The original release of Squeak has been rereleased as APSL 2.0 software by Apple. This makes it far easier to start working towards a free software or "Open Source" release of Squeak. Go to the Squeak Relicense page to help or learn more.

Here is a nice piece on the SqueakFoundation swiki that discusses various pertinent licenses, explains the problems associated with Squeak-L, and proposes a path towards switching to a different license (possibly MIT) by gradually replacing chunks of Squeak code. See also (obsolete) Licensing Discussion in 2004.

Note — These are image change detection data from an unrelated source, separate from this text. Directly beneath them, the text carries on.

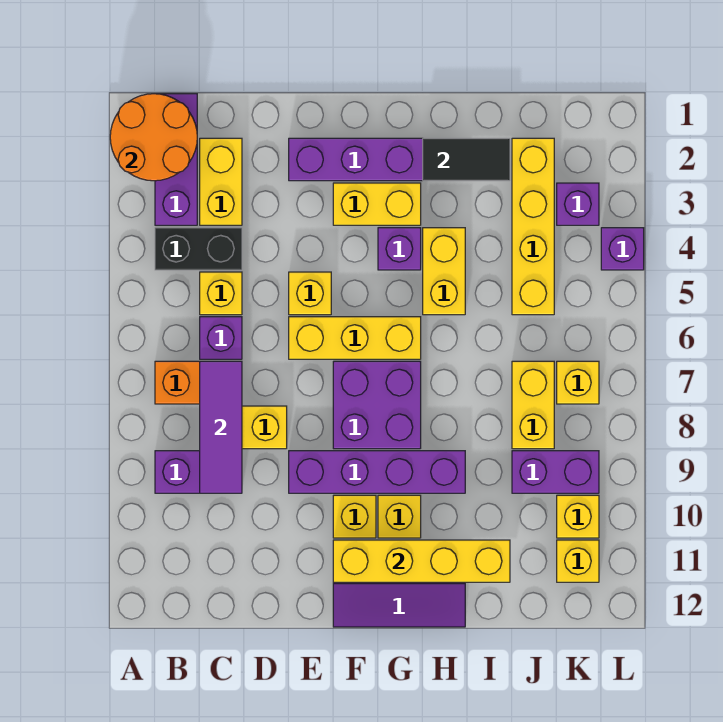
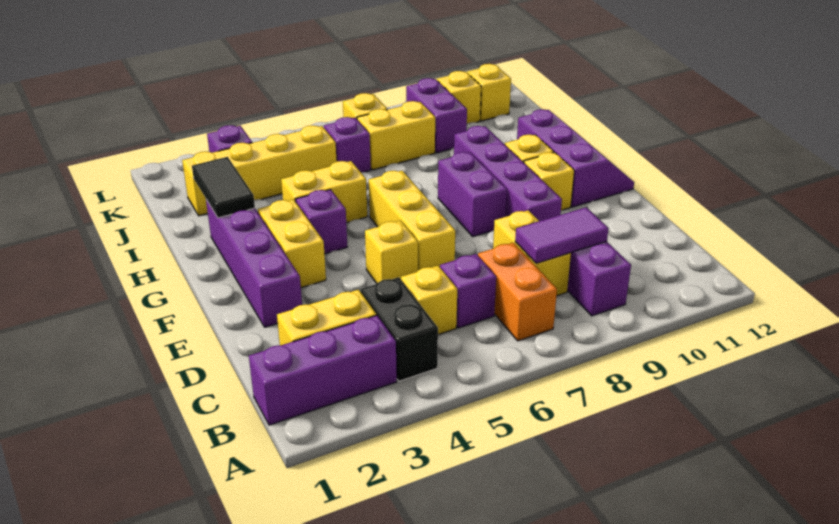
orange round brick A1:B2 level 2 -> none
purple tile C7:C9 level 2 -> purple tile C8:C9 level 2
purple brick F7:G8 level 1 -> purple brick F8:G8 level 1
yellow brick F11:I11 level 2 -> none
purple brick L4 level 1 -> purple brick J6 level 1

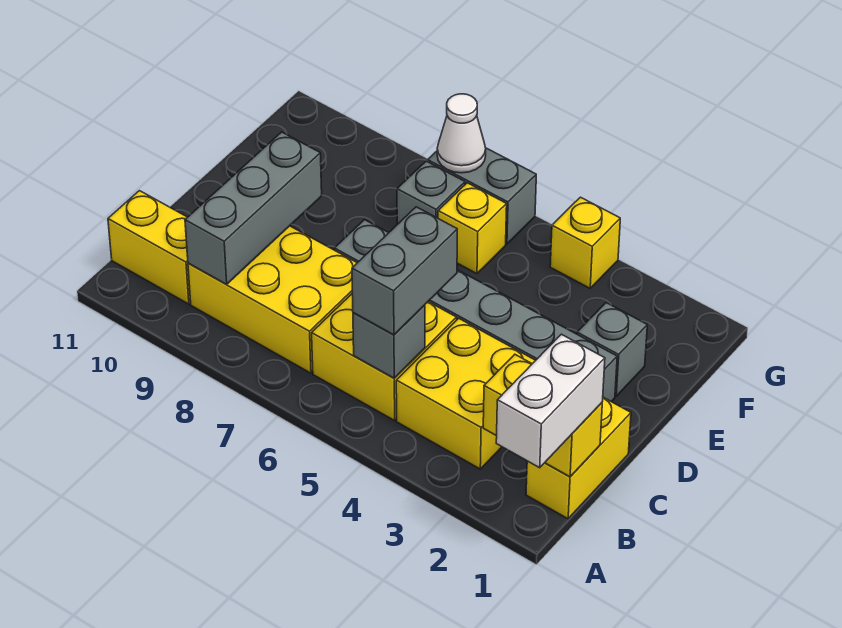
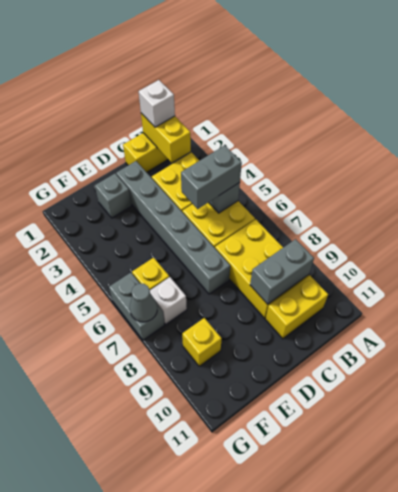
white brick A1:B1 level 3 -> white brick B1 level 3
grey brick B9:D9 level 2 -> grey brick B9:C9 level 2
yellow brick B10:B11 level 1 -> yellow brick B10:C10 level 1
grey brick F7 level 1 -> white brick F7 level 1
yellow brick G4 level 1 -> yellow brick F9 level 1
white cone G7 level 2 -> grey cone G7 level 2

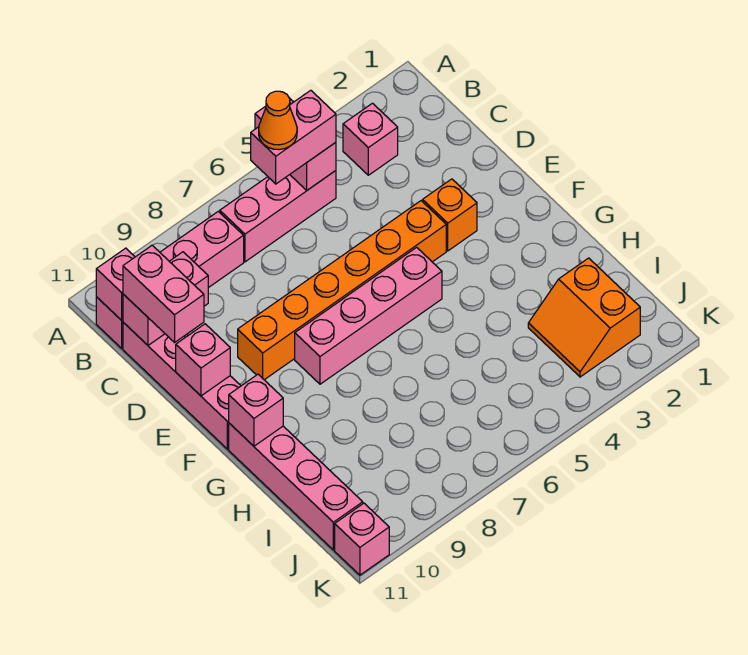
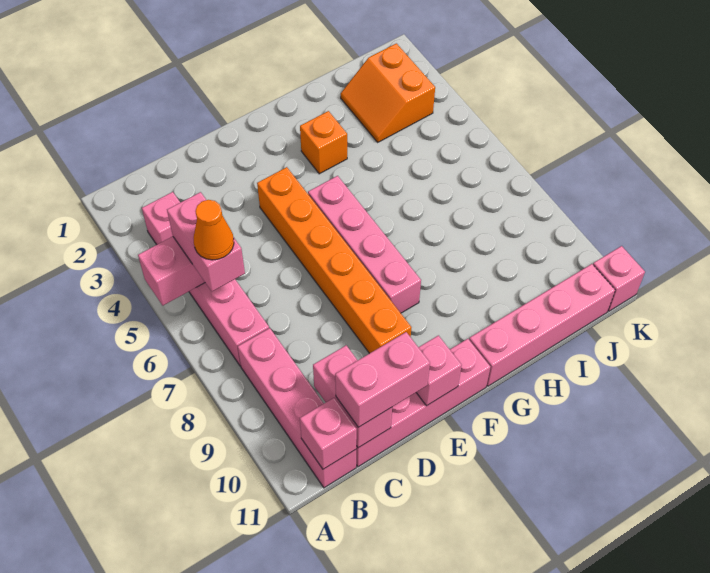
orange brick E3 level 1 -> orange brick G3 level 1
pink brick G11 level 2 -> none
orange slope I2:J3 level 1 top 2 -> orange slope I2:J3 level 1 top J

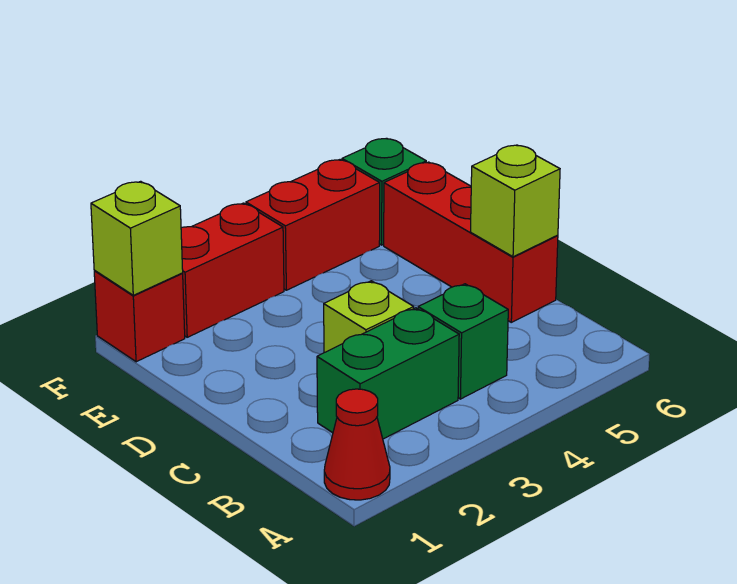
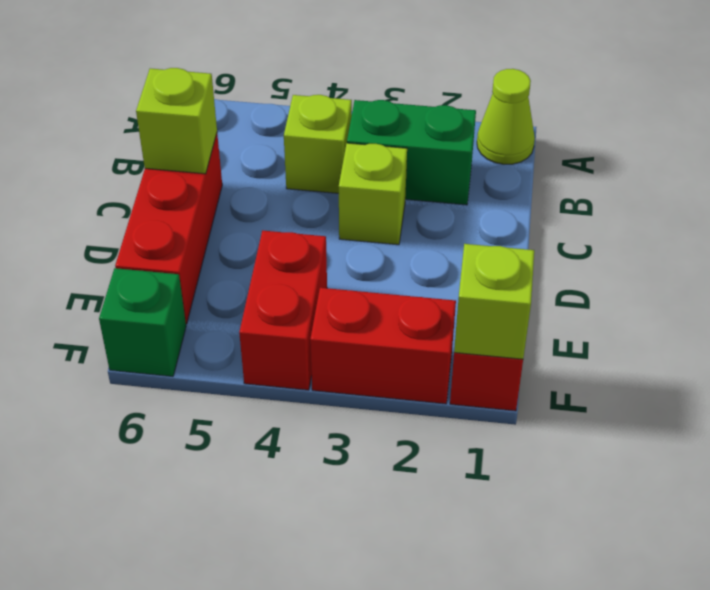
red cone A1 level 1 -> lime cone A1 level 1
green brick B4 level 1 -> lime brick B4 level 1
red brick F4:F5 level 1 -> red brick E4:F4 level 1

With respect to font issues, all we really have to do is replace the fonts! Jim Gettys announced the release of the Bitstream Vera true type fonts (screenshot), and there are free bitmap fonts available.
(obsolete) Licensing Discussion in 2004

Related Reading

Here is where most of the info on this page comes from.


Why not GPL or LGPL?

First and foremost, GPL is intended to push a political agenda which not all Squeak users agree with. Thus, it is inappropriate at the very least for the main distribution, even if a subset of users want to fork a GNU Squeak.

A particular issue is that GPL is viral and does not mix well with other open source licenses.

Additionally, there are Ambiguities and uncertainties in the GPL, so even if you agree with the overall intent of

LGPL might be a reasonable alternative, but LGPL itself does not work well with Smalltalk. (links anyone?) Stallman seems to consider "linking" in Smalltalk to be the same as modification, and thus the linking provision of LGPL would not apply. On the other hand, GNU Smalltalk is released under LGPL.

GLORP is LGPL licensed. However, it has an extension that specifies just what qualifies a change that much be distributed back. It quite similar to the Lisp LGPL. I think these could be studied quite profitably towardsw making LGPL smalltalk practical.

Squeak in Debian?


There has been some discussion of whether Squeak can and will be included in Debian, a free software distribution. See (obsolete) Squeak in Debian.